Milano – Il Questore Bruno Megale, nell’ambito dell’attività di prevenzione, controllo del territorio e monitoraggio dei locali pubblici milanesi svolta dalle forze di polizia per contrastare i fenomeni di criminalità, ai sensi dell’art. 100 del T.U.L.P.S., ha decretato la sospensione della licenza per 30 giorni all’esercizio pubblico denominato “Prosper Kings Shisha Bar Milano”, sito a Milano in via Panfilo Castaldi n.37.
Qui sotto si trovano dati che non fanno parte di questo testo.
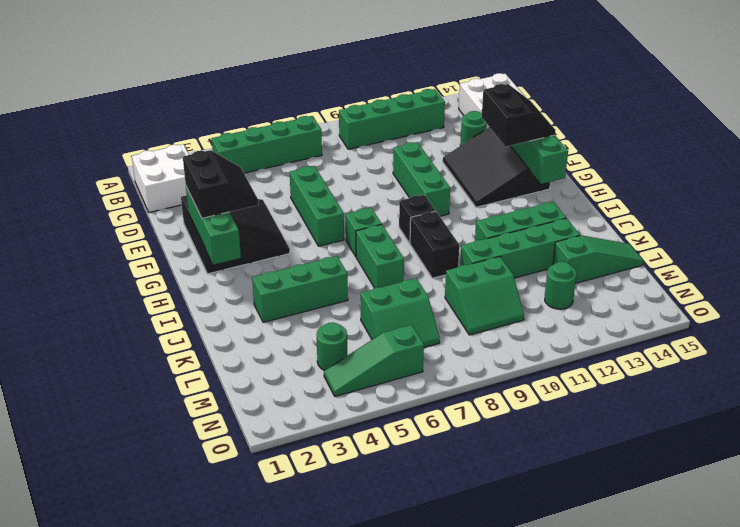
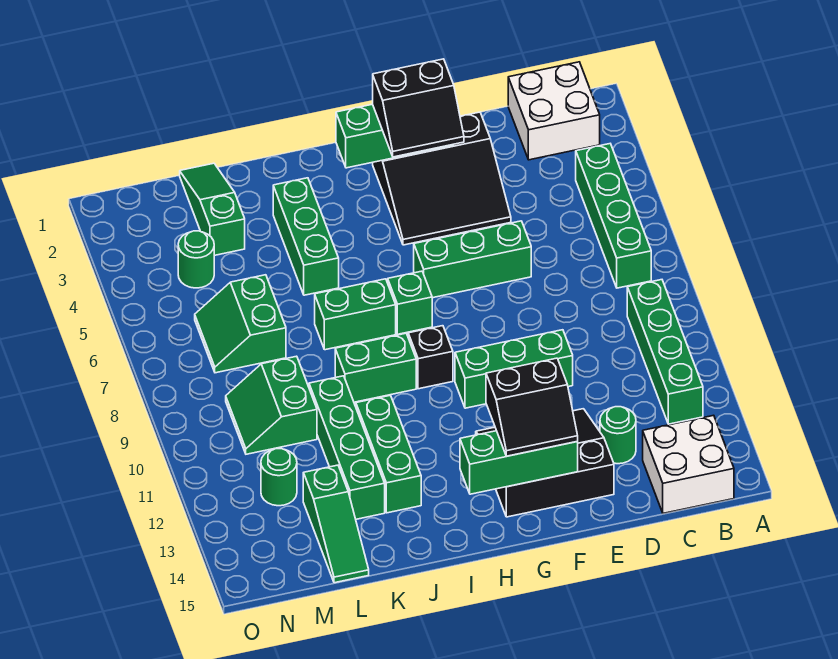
black brick I9:J9 level 1 -> green brick I9:J9 level 1
green slope N4:N6 level 1 top 6 -> green slope L1:L3 level 1 top 3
Ieri, venerdì 8 maggio, alle ore 19, gli agenti del Commissariato Garibaldi Venezia hanno notificato la sospensione alla titolare del locale in quanto, a seguito di controlli avvenuti negli ultimi mesi, l’esercizio pubblico è risultato frequentato da avventori abituali gravati da precedenti penali e di polizia, per reati contro la persona, contro il patrimonio (anche danneggiamento) e la Pubblica Amministrazione e reati inerenti alle sostanze stupefacenti.
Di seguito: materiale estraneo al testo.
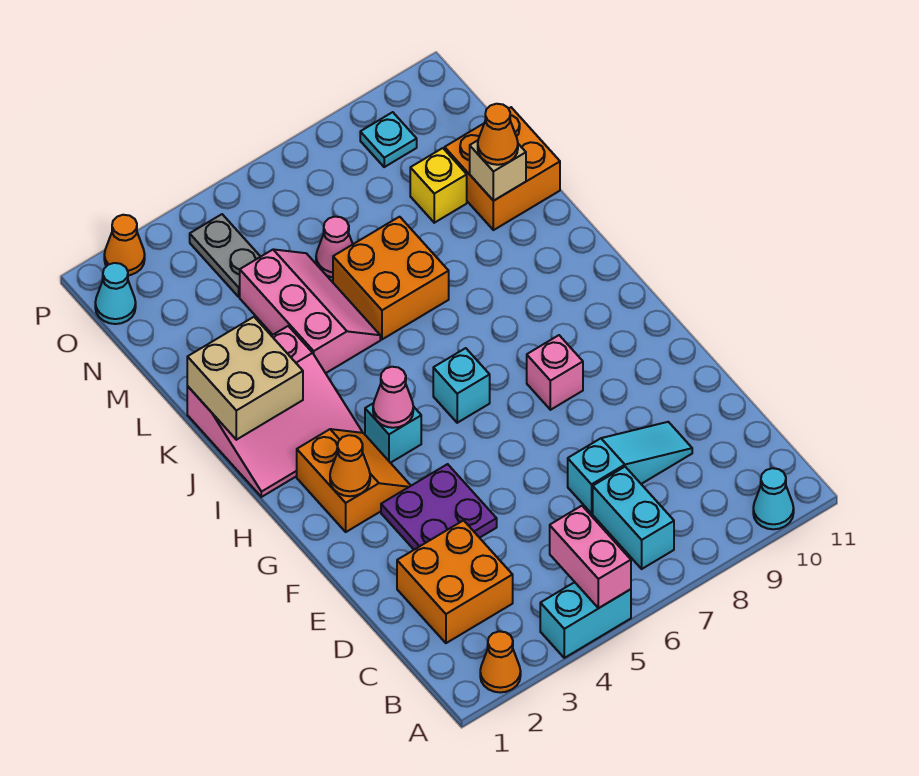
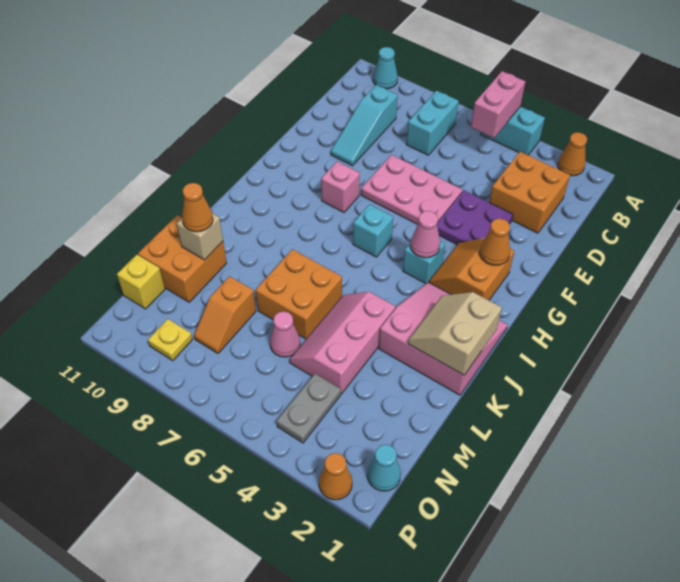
cyan slope D7:D9 level 1 top 7 -> cyan slope C9:E9 level 1 top C
none -> pink plate E5:F7 level 1
tan brick J1:K2 level 2 -> tan slope J1:K2 level 2 top 1
none -> orange slope M8:N8 level 1 top M
yellow brick M9 level 1 -> yellow brick N11 level 1
cyan plate O9 level 1 -> yellow plate O9 level 1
Nei mesi scorsi, i cittadini della zona avevano presentato esposti e segnalazioni preso il commissariato Garibaldi Venezia per evidenziare come, presso il bar, si verifichino frequenti liti, spesso degenerate in risse, che creano disagio per i residenti in considerazione della frequenza, specialmente nelle ore serali e notturne di soggetti con precedenti di polizia: il locale, che non osserva l’orario di chiusura risultando aperto sino alle prime ore del mattino, crea disturbo alla quiete pubblica e un serio pregiudizio per la pubblica incolumità.
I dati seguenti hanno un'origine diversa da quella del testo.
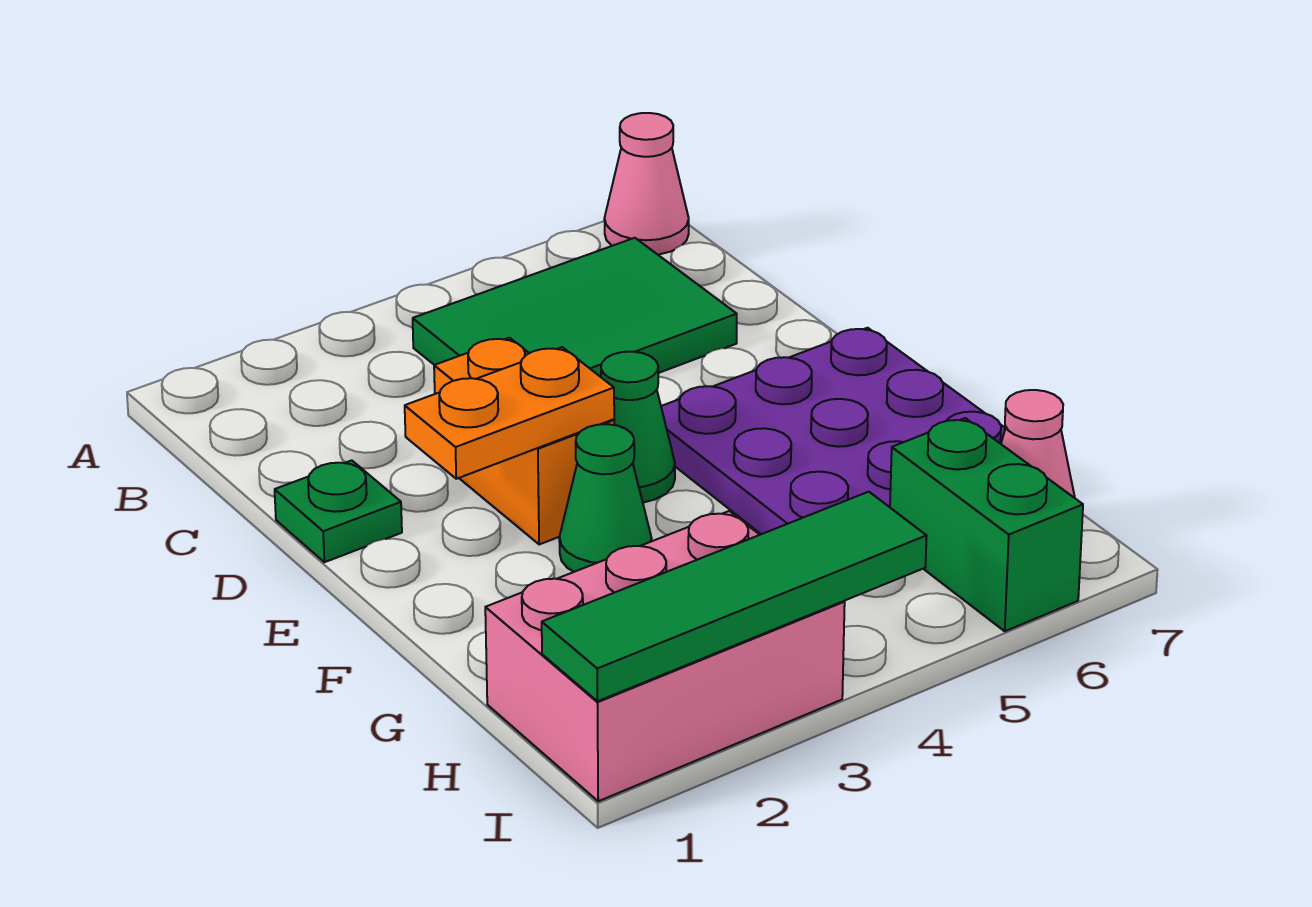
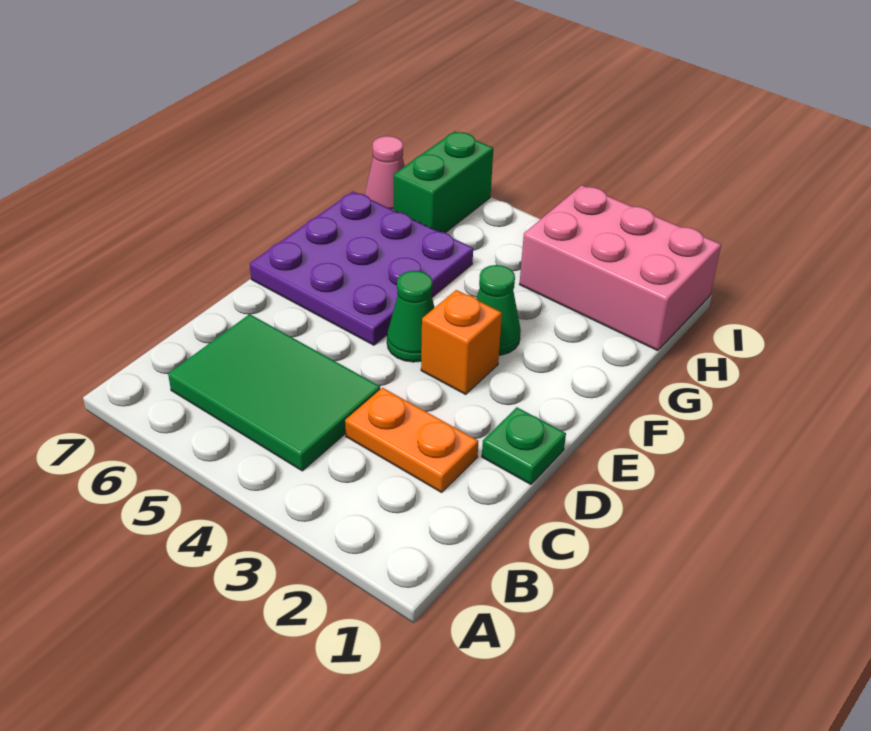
pink cone A7 level 1 -> none
orange brick D3:E3 level 1 -> orange brick E3 level 1
orange plate E2:E3 level 2 -> orange plate C2:C3 level 1
green tile I1:I4 level 2 -> none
Il bar, che è stato destinatario di un analogo provvedimento di sospensione della licenza a novembre 2025, è risultato abituale ritrovo di cittadini stranieri irregolari sul territorio nazionale, che dimorano presso la zona della stazione Centrale in ricoveri di fortuna, che annoverano numerosi pregiudizi penali e di polizia e sono soliti versare in uno stato di alterazione psicofisica dovuta all’eccessiva assunzione di sostanze alcoliche e/o psicotrope, oltre ad essere soliti a compiere attività illecite al fine di trarne profitto, consistenti per lo più in atti predatori.